落ち込む僕の心と裏腹に彼女は何やら、誇らしげだ。
また、僕は彼が気になった。
スマホを見ながら、向かいの窓をジッと見る。
彼女は気づかない。周りの乗客も皆が見えていない。
そこにいるのに。
いつから僕を見ていたんだろう。
彼女が僕に抱きついたところから?それとも、その前にはもう……。
「ねぇ!もう一回何か喋って見て?お願い!」
まあ、いい。どうせ、いつから見ていたとしてもどうせまた消えてしまう。
電車の中だというのに、はしゃぐ彼女の言動を聞き流しながらも、僕にしか見えない彼の姿を見つめては瞬きをして、時にスマホを横目に確認する。
そんな作業のようなことをしていると、見つめていた視線は何処かに消えて、僕に絡まった重みや周囲を埋め尽くしていた人の群れの動きが出口へと流されていった。

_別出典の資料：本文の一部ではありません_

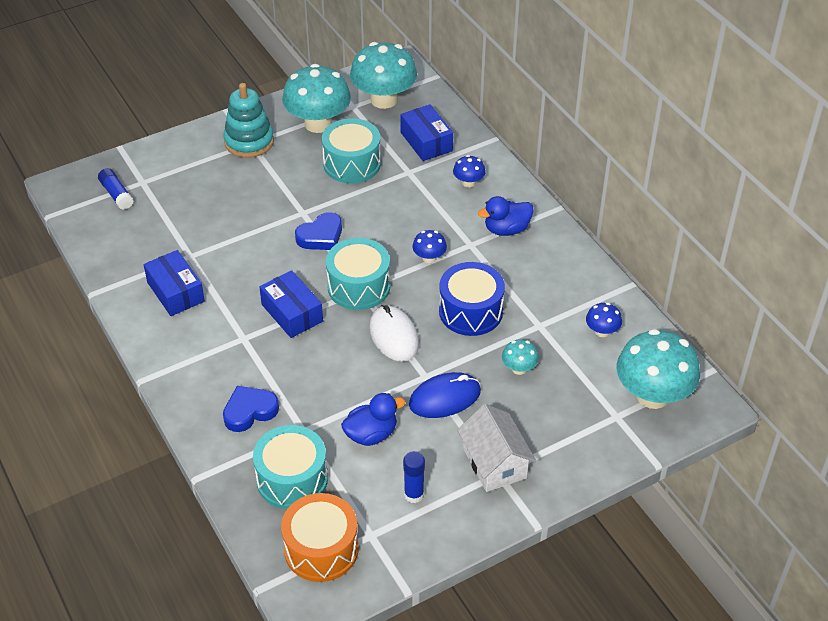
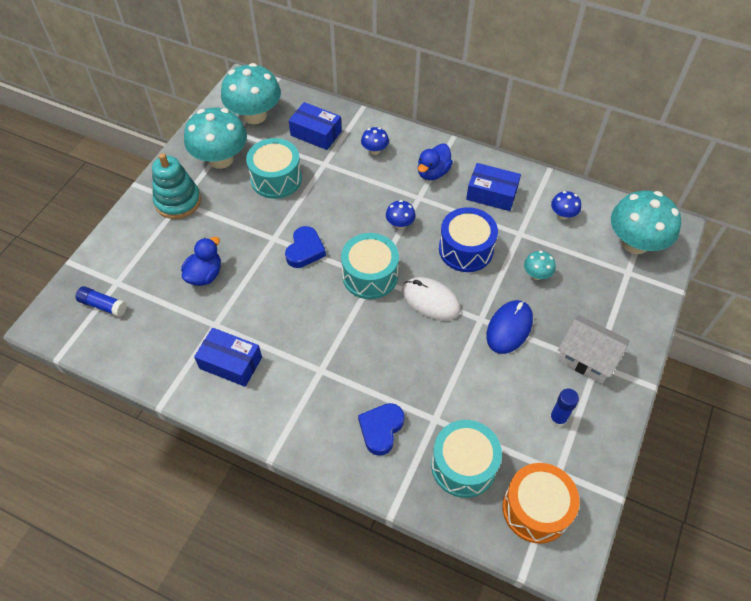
camera: 35 degrees left, 10 degrees up
(292, 313) = (339, 326): blue box -> blue box (491, 194)
(371, 434) = (486, 390): blue duck -> blue duck (205, 275)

「おっと。やっと抜けたぁ。それじゃあね。神川くん。また、明日!」
しばらく意識することもなく抱きついてはなれなかった彼女は、いつのまにか出口を抜けており、去り際に”神川くん”と僕の名前を告げて、最後に電車から駆けるように、出て行った。
「あ……」
なんで、僕は見てしまったのだろう。
彼女が駆けていく後ろから捉えた彼女の姿が、羞恥心を隠すようなそんな急ぎ足から。白く綺麗な肌の中で、耳だけが真っ赤に染まり、自己主張する可愛らしくも初々しい女の子らしさ。
何故か、またドキリ。と胸を指した。
何を考えてるんだ僕は。
僕がそんなことを考えてはいけない。
短く声を漏らした僕は、先程の情景と変な妄想に掻き立てられ、感じたこともない激痛に胸を抑えた。
だめだ。見られたくない。
背中越しにあったもう一つの扉を正面に向き変えて、首を折り曲げては、頭を真下へずらす。
誰にも顔を見られないように。
振り向きざまに車窓から写った僕の顔は、首から耳から顔いっぱいに赤く染まり。自分でも見たことのないような羞恥心に崩れ切ったそんな表情だった。